5.17. A breach of section 5.16 may result in disciplinary action for employees and students under the Appropriate Workplace Behavior Policy ( MPF1328 ).
5.18. The University will address potential breaches of the Code in a confidential manner consistent with the principles of procedural fairness, which requires that:
a) the respondent be given a fair and reasonable opportunity to present their case and be heard;
b) the matter is to be heard by an impartial decision-maker who is free from bias and any conflict of interest;
c) the decision-making be based on all evidence presented that logically contributes to proving or disproving the investigation questions; and
d) timely notification of outcomes and/or next steps be provided to the respondent and complainant where appropriate.
5.19. Outcomes from the University’s response to complaints about potential breaches of the Code are intended to ensure accuracy and integrity of the research record and can include retraction or correction of published research outputs.
5.20. Findings of a breach of the Code or research misconduct, and the findings of fact from a research integrity formal investigation, may:
a) in the case of an employee, inform (in part or in full) the particulars, deliberations, and decision by the University pertaining to misconduct, or serious misconduct, or unsatisfactory work performance in accordance with the employee’s terms and conditions of employment;
b) in the case of a student, be referred to the relevant Dean (or delegate) and processes under the Student Academic Integrity Policy ( MPF1310 ) and subject to penalties in accordance with the Academic Board Regulation; and
c) in the case of an honorary appointment, be referred to the relevant Dean (or delegate) for determination on the cessation of the appointment.

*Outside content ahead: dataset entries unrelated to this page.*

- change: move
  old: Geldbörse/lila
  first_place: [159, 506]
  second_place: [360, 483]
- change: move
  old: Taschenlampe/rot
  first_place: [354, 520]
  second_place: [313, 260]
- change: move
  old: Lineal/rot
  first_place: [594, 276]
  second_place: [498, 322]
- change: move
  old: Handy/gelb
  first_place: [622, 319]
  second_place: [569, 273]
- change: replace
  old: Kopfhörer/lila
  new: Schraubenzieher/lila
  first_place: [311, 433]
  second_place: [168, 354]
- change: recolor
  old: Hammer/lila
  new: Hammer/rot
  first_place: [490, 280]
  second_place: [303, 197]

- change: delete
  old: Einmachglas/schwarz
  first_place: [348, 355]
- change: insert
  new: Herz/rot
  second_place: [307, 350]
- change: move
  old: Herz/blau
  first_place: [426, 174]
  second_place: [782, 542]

Management of Concerns or Complaints Regarding the Conduct of Research or Potential Breaches of the Code
5.21. The OREI Director is responsible for receiving complaints about the conduct of research or potential breaches of the Code. Upon receipt of a complaint, the OREI Director:
a) will determine whether there is jurisdiction to consider the matter under this policy and, if so, will manage the complaint in accordance with this policy or any applicable Funder Requirements, including but not limited to the University’s Foreign Institution Statement (US Public Health Services funded research);
b) may dismiss complaint/s for being vexatious, insubstantial or beyond jurisdiction; and/or
c) where appropriate, may refer the matter to another University officer, process or external body for management;
d) will ensure all necessary reports are made to funding bodies, including but not limited to the Australian Research Council, National Health and Medical Research Council, and the United States Office of Research Integrity (per the University’s Foreign Institution Statement).

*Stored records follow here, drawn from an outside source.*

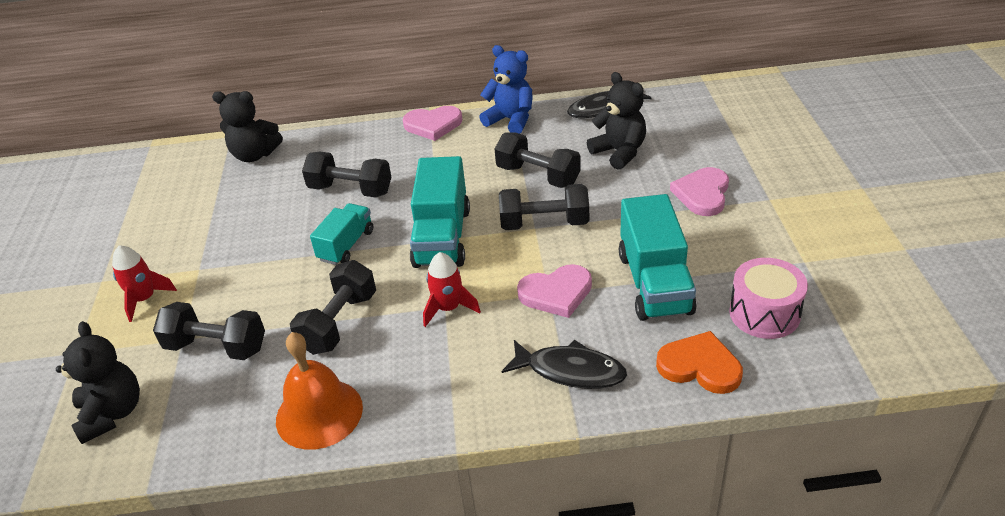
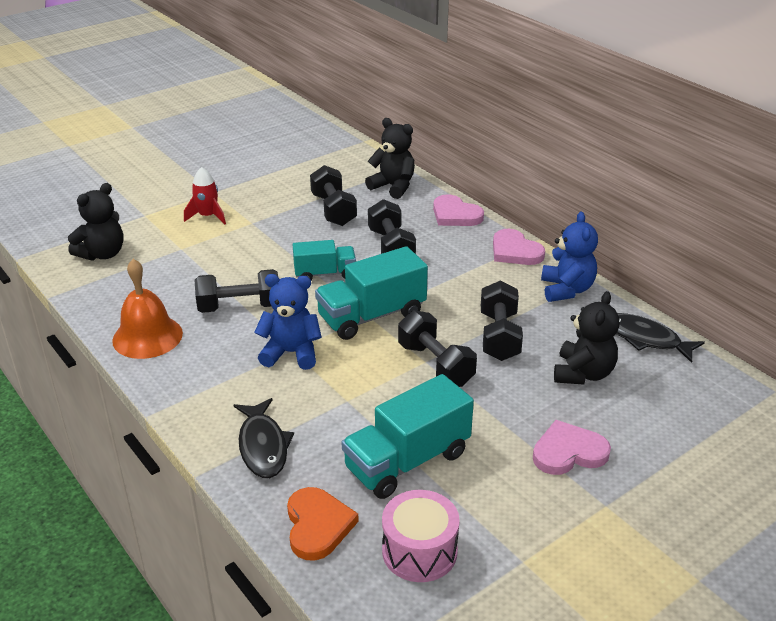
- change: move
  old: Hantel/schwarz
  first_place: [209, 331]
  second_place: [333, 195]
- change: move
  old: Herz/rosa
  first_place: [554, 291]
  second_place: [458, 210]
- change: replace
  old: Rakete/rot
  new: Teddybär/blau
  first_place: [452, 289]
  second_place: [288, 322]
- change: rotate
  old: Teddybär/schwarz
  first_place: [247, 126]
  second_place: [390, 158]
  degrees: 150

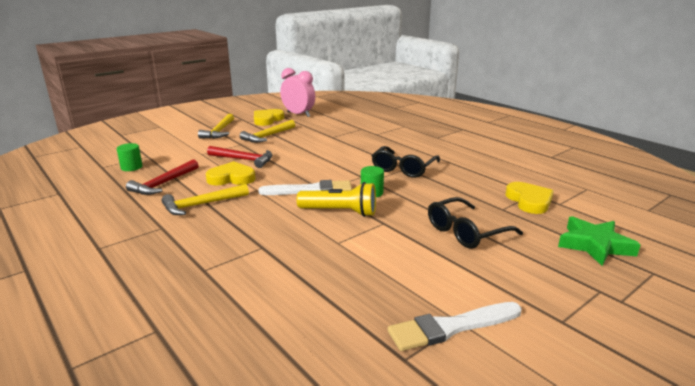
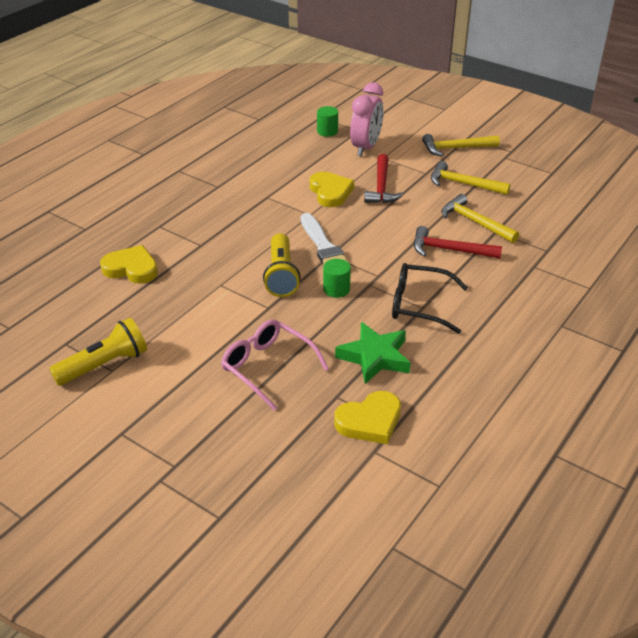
- change: move
  old: Hammer/rot
  first_place: [162, 177]
  second_place: [458, 242]
- change: move
  old: Hammer/gelb
  first_place: [205, 199]
  second_place: [480, 218]
- change: move
  old: Herz/gelb
  first_place: [269, 117]
  second_place: [129, 264]
- change: move
  old: Wecker/rosa
  first_place: [297, 92]
  second_place: [366, 119]
- change: move
  old: Stern/grün
  first_place: [599, 241]
  second_place: [372, 353]
- change: replace
  old: Pinsel/weiß
  new: Taschenlampe/gelb
  first_place: [455, 326]
  second_place: [98, 352]
- change: recolor
  old: Brille/schwarz
  new: Brille/rosa
  first_place: [475, 223]
  second_place: [275, 364]

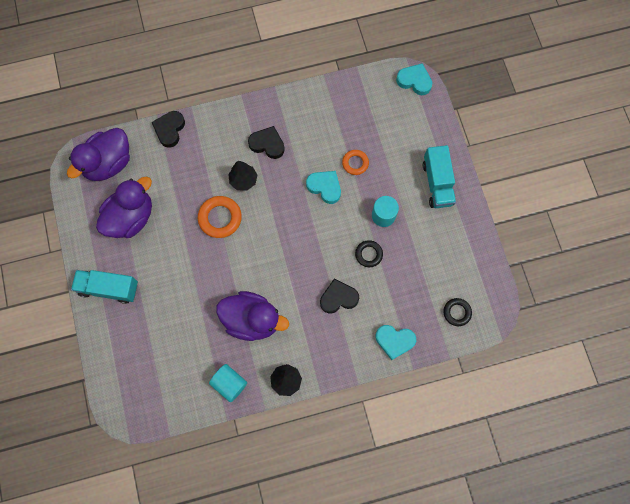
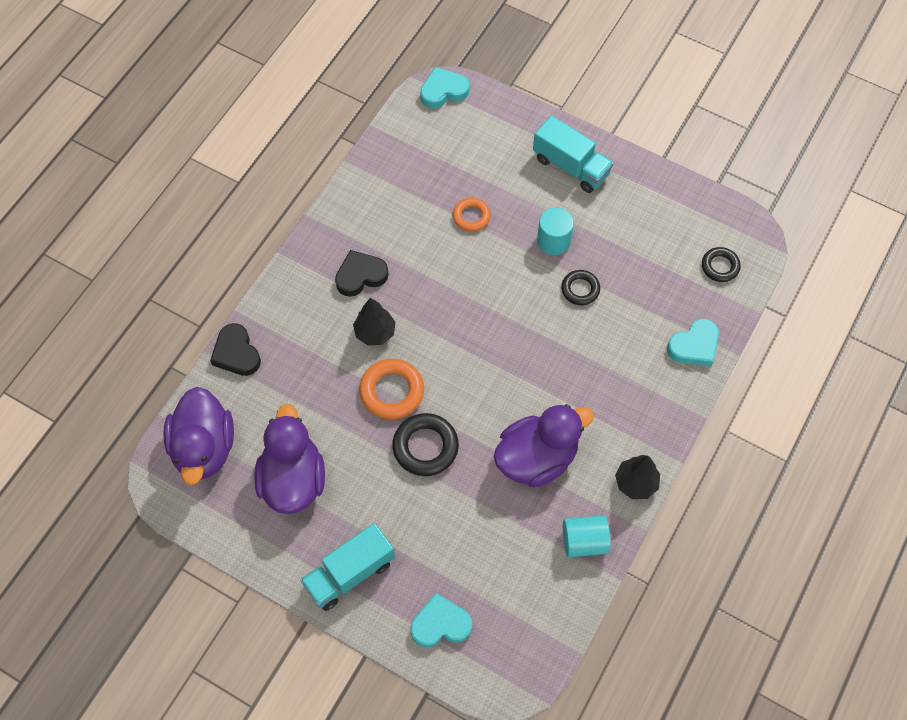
- change: delete
  old: Herz/schwarz
  first_place: [339, 296]
- change: insert
  new: Ring/schwarz
  second_place: [425, 444]
- change: move
  old: Herz/türkis
  first_place: [323, 187]
  second_place: [441, 620]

5.22. Where the OREI Director determines that there is jurisdiction to consider the complaint, in the absence of any additional or alternative Funder Requirements or actions under 5.21(b) or (c), the matter will proceed to preliminary assessment where the Pro Vice-Chancellor (Research Capability), acting as the Designated Officer (DO) under the Code, will assess whether the complaint, if proven, would constitute a breach of the Code. The DO may:
a) dismiss the matter;
b) initiate a formal investigation of the complaint;
c) request the matter be resolved locally, where appropriate, with or without corrective actions (which may involve the relevant academic unit or ethics committee); and/or
d) where appropriate refer the matter to another University process for management.
5.23. A formal investigation of the complaint will be overseen by the DO and conducted by a panel of at least three independent and appropriately qualified Investigators. The Investigation Panel will make findings of fact to allow the Deputy Vice-Chancellor (Research) acting as the Responsible Executive Officer (REO) under the Code to assess:
a) whether a breach of the Code has occurred;
b) the extent (or seriousness) of the breach, including whether the breach constitutes research misconduct; and
c) whether any corrective or remedial actions are required, including recommendations that relate to institutional issues identified as contributing factors to the breach in the course of formal investigation.
5.24. The REO will notify the respondent and complainant of the formal investigation outcome and any actions required of them. The REO will advise the respondent and the complainant (if directly affected by the outcome) of their rights to request a review of the decision on the grounds of procedural fairness by the University or an appropriate independent body such as the Australian Research Integrity Committee.
5.25. A request to the University for a review of a formal investigation under the Code:
a) will only be considered on the grounds that the applicant was not afforded procedural fairness;
b) should be made in writing and must outline the ground/s for the review and include relevant supporting information; and
c) must be submitted to the OREI Director within 10 business days of the notification of the outcome.
5.26. The OREI Director will provide the request for review to the Review Officer (RO) upon receipt to determine whether the ground/s for the review as described in the request are justified and whether to accept the request.
5.27. Once accepted, the RO will assess whether the investigation has satisfied the principles of procedural fairness on the specified ground/s raised in the request for review and on this basis determine whether to affirm the original outcome of the investigation or not.
5.28. The RO will notify the OREI Director of the review finding/s and reasons for their decision. The OREI Director will notify the party who made the request for review of the findings and reason for the decision.
5.29. Notification to other parties may be required at the conclusion of a review and will be undertaken by the OREI Director in consultation with the REO.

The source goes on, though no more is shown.